The state of Alaska is asking the federal government to remove Endangered Species Act protections for the humpback whales that swim between Alaska and Hawaii, spending months each year off Alaska's Arctic Coast, a prospective oil-rich region.
The state on Wednesday filed a petition with the National Marine Fisheries Service to "delist" whales that feed in Alaska in the summer and breed in Hawaii in winter. The state wants those humpbacks defined as a distinct, central North Pacific population, which could lead to removal of protection for them even if other humpback populations remain officially endangered.
The larger population of whales throughout the North Pacific had dwindled to fewer than 1,400 in 1966, when the International Whaling Commission banned commercial whaling. The animals have rebounded since being listed as endangered in 1970.
Scientists estimate there are about 20,000 of the whales in the North Pacific today.
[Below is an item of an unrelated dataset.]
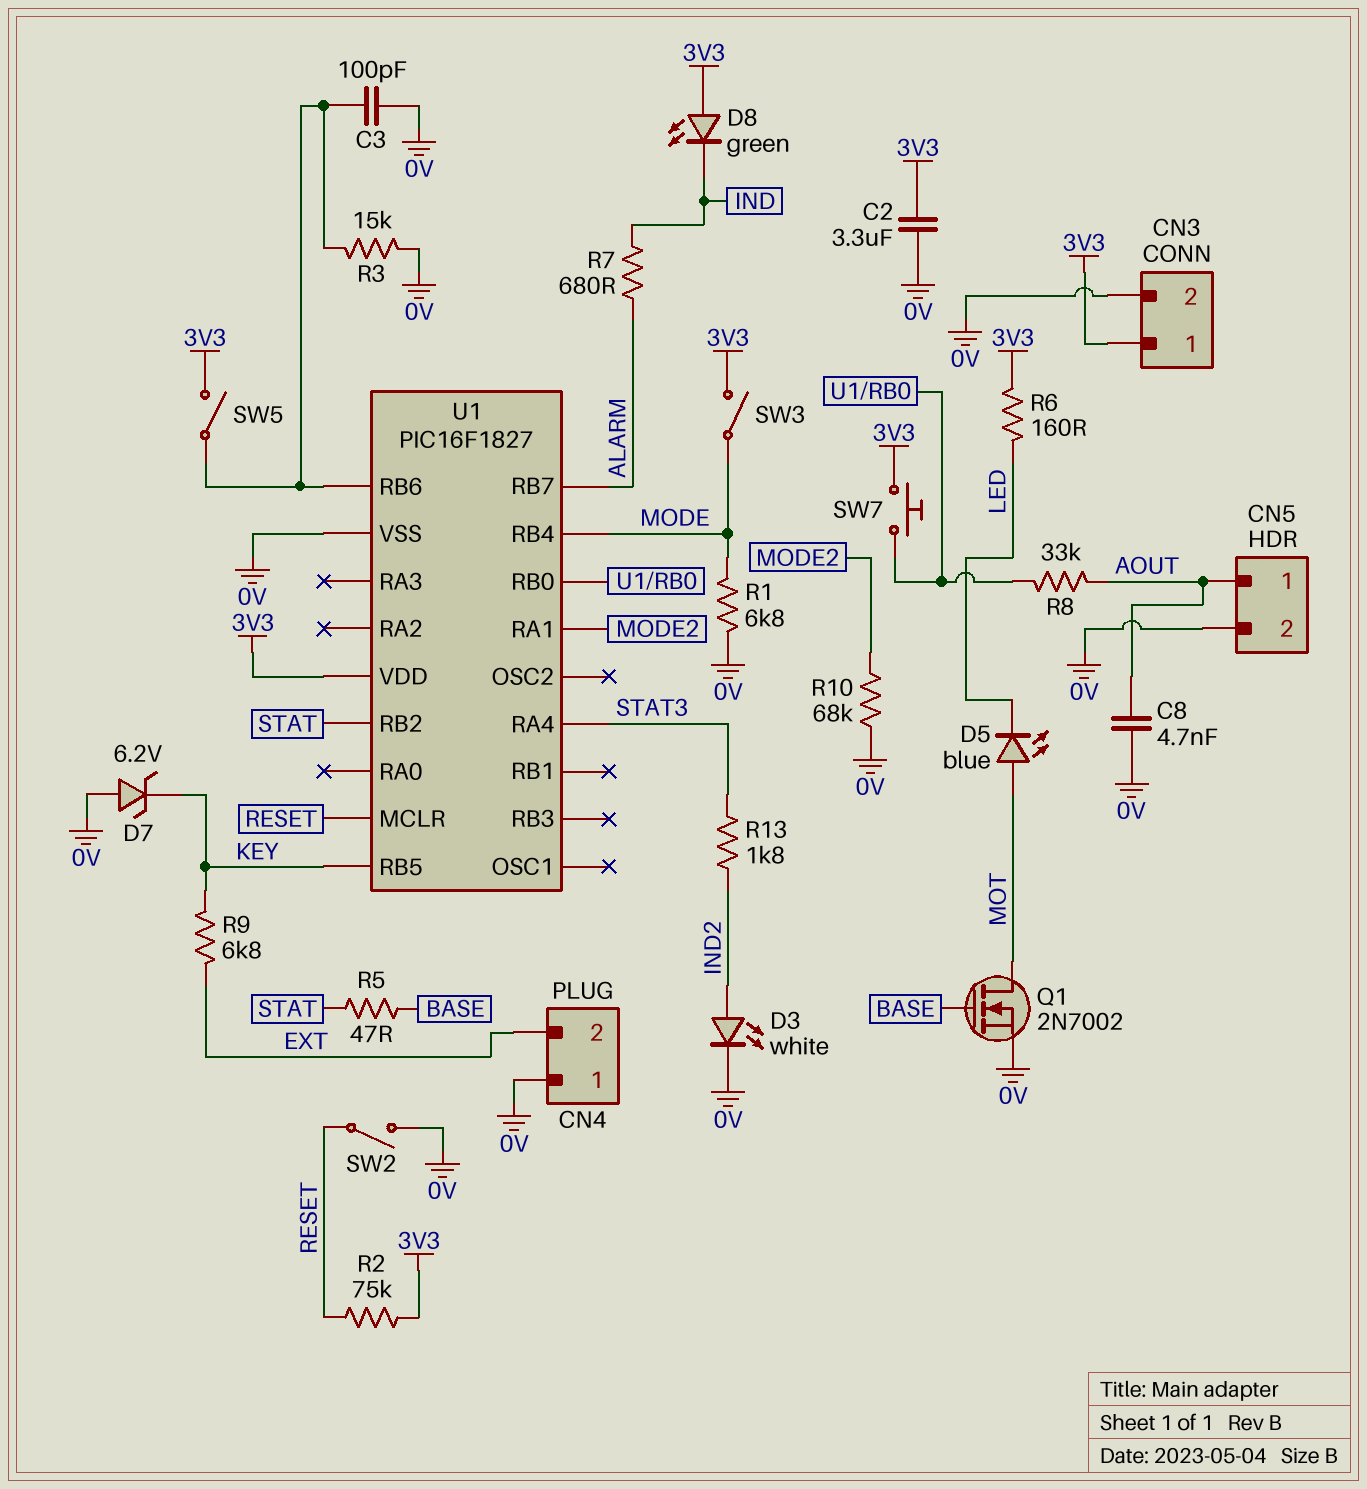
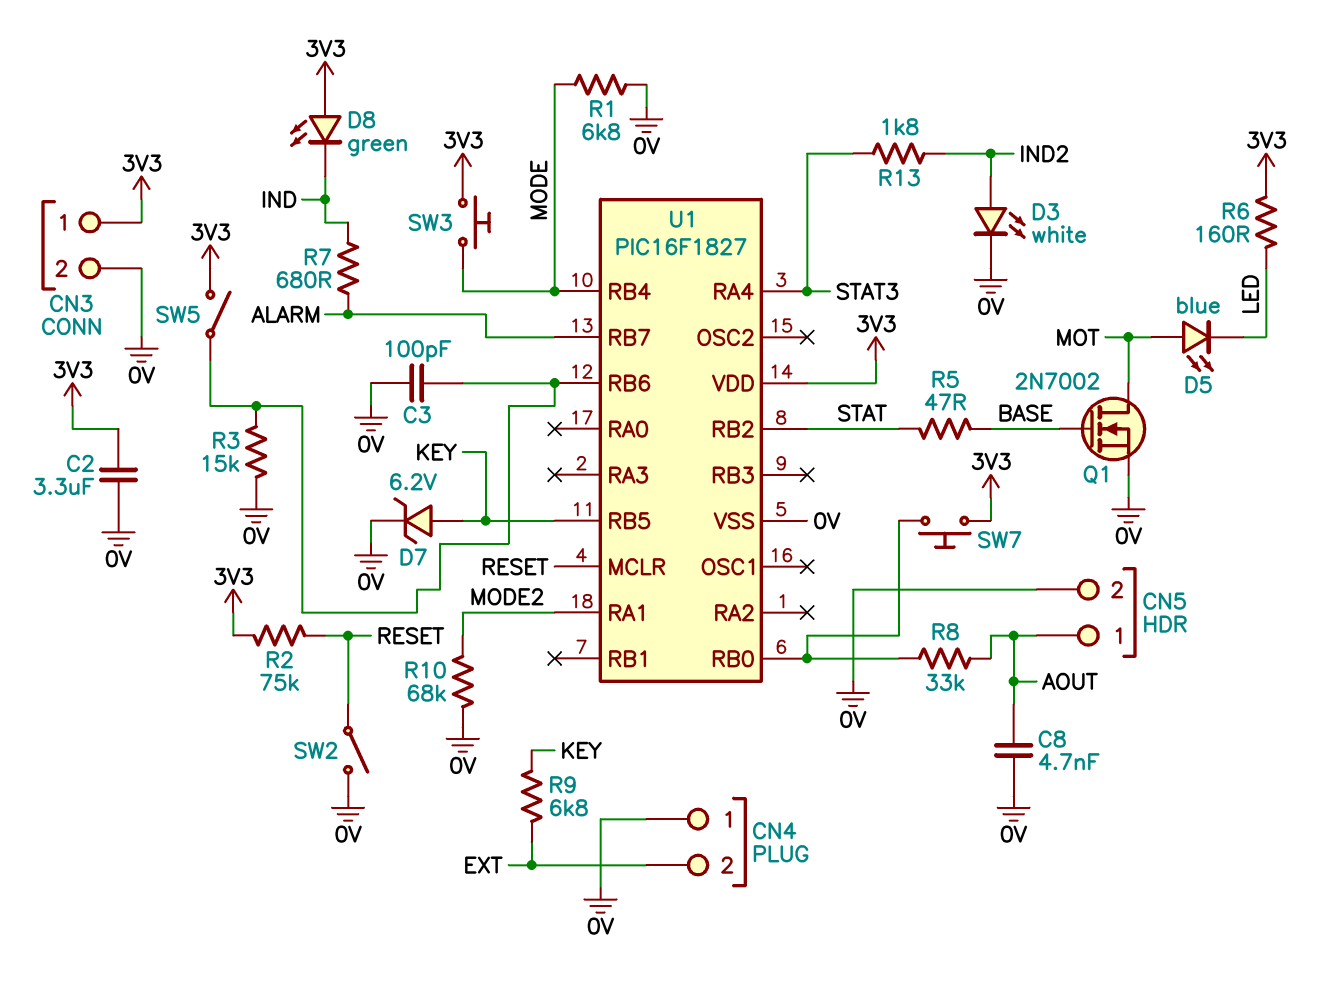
D7: zener 6.2V (A 0V, K KEY) -> zener 6.2V (A KEY, K 0V)
SW3: switch (3V3, MODE) -> button (3V3, MODE)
State officials say the central North Pacific whale population is thriving and no longer needs the protections of the Endangered Species Act, which requires federal approval for federally funded or authorized activities that could harm whales or destroy the habitat they need to survive.
In Alaska, given the recovery of humpbacks here, the law represents an unnecessary regulatory burden on industries like fishing and oil and gas, state officials say.
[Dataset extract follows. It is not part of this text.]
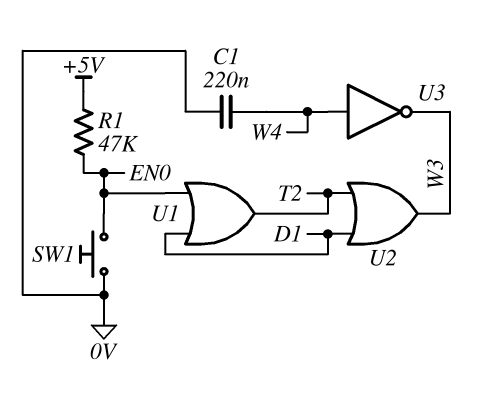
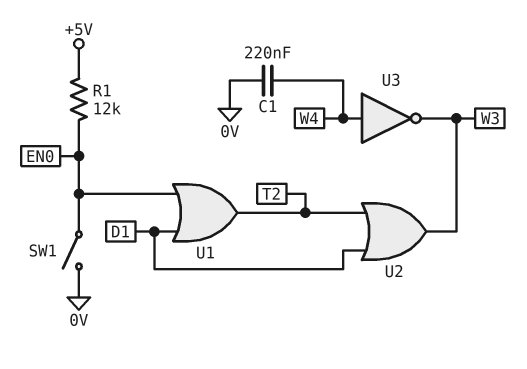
R1: 47k (+5V, EN0) -> 12k (+5V, EN0)
SW1: button (0V, EN0) -> switch (0V, EN0)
"This subpopulation, it's time to delist it," said Doug Vincent-Lang, director of the state Division of Wildlife Conservation. "We're just trying to say the threat of extinction for this subpopulation is gone."
Other protections, including the Marine Mammal Protection Act, would remain in place, state officials say. Among its provision, that law would protect humpbacks from hunting and harassment.
The National Marine Fisheries Service, within the next 90 days, will determine whether the state's petition justifies an in-depth review, said NMFS spokeswoman Julie Speegle.
If it does, the agency will weigh the state's proposal to declare the central North Pacific whales a separate population and whether that population is healthy enough to drop protection, Speegle said.
Alaska's petition dovetails with one filed in April 2013 by a Hawaiian fishing association to remove Endangered Species Act protections for the entire North Pacific humpback population by declaring it a distinct population too.
Lang said Alaska officials talked with the Hawaii group about their petition.
Recovery of humpbacks across the North Pacific is slower for a population near Japan and South Korea, he said. That's why Alaska is proposing the end of protection for the central population only.
The state's petition comes as reports indicate increased numbers of both humpback whales and ships in the narrow passage of the newly ice-free waters of the summertime Bering Strait.
Critics of diminished federal protection say the North Pacific's whales still face too many threats, including entanglement in fishing gear, fatal boat collisions, changing ocean chemistry due to climate change and noise pollution.
"It is a really a good thing the number of whales appears to be growing. We see that as an Endangered Species Act success story," said Rebecca Noblin, Alaska director for the Center for Biological Diversity. "But we think that NMFS should really take a careful look at the threats to these species before they jump to delisting."